Em 2010, os medicamentos poderão ser reajustados em um percentual médio de 4,6%. Os índices foram divulgados na segunda-feira (8) pela Câmara de Regulação do Mercado de Medicamentos (CMED), coordenada pela Agência Nacional de Vigilância Sanitária (Anvisa). O aumento está autorizado a partir de 31 de março.
 
Cerca de 20 mil medicamentos comercializados no Brasil poderão aplicar o índice de reajuste. Eles são divididos em três níveis de reajustes, de acordo com a participação dos medicamentos genéricos: para as classes com participação igual ou superior a 20%, o índice de reajuste será de 4,83%; para aquelas com índice entre 15% e 20%, o reajuste será de 4,64%; e a terceira classe, com participação de genéricos abaixo de 15%, terá aumento de 4,45%.
 
De acordo com secretário-executivo da Cmed, Luiz Milton Veloso, as empresas costumam praticar preços inferiores ao ajuste permitido pela Anvisa por uma questão de mercado.

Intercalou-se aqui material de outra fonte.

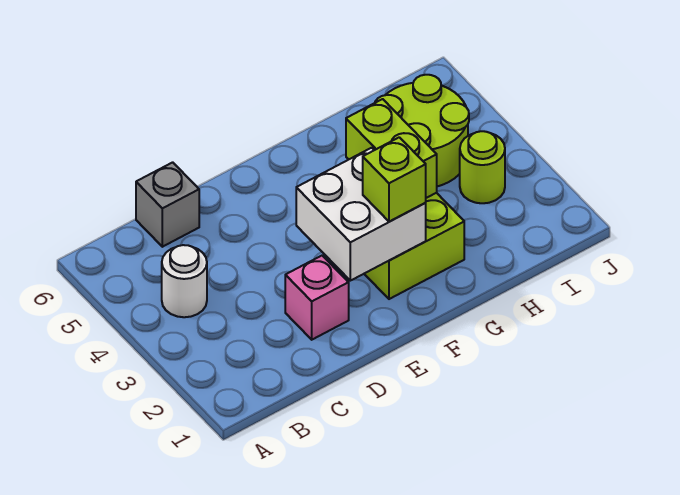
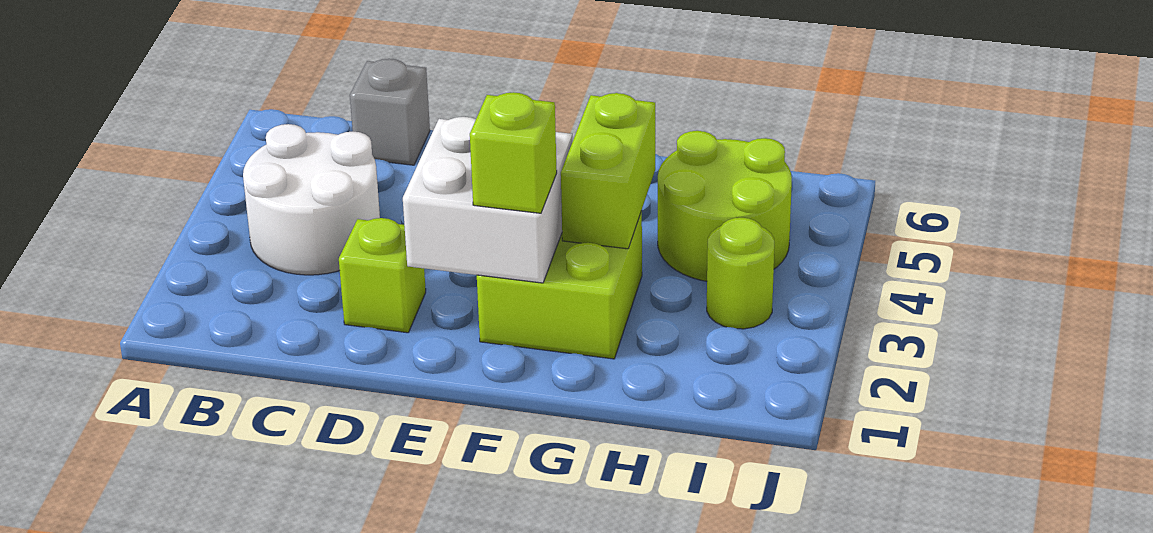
white round brick B4 level 1 -> white round brick B3:C4 level 1
pink brick D2 level 1 -> lime brick D2 level 1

Na faixa 1, por exemplo, onde há mais fabricantes oferecendo os mesmos medicamentos, o Cmed permite um reajuste maior.
 
“A gente pode ser mais “frouxo” porque, pela própria concorrência, as empresas tem dificuldade de implementar um reajuste máximo”, explica. Já na faixa 3, em que há menor concorrência, a faixa o índice de reajuste é menor porque as fabricantes tem poder de mercado.
 
O cálculo do reajuste leva em consideração o Índice de Preços ao Consumidor (IPCA), medido pelo Instituto Brasileiro de Geografia e Estatística (IBGE), além do fator de produtividade. A CMED estabelece o teto de reajustes de medicamentos anualmente.
 
Até 31 de março, as fabricantes devem apresentar à CMED um Relatório de Comercialização, informando os preços que pretendem praticar. O Preço Máximo ao Consumidor (PCM) não poderá ser ultrapassado pelo período de um ano, ou seja, até março de 2011.
 
Caso a empresa não entregar o relatório e praticar reajustes acima do permitido, a punição é de multas que variam de R$ 212 a R$ 3,2 milhões por infração.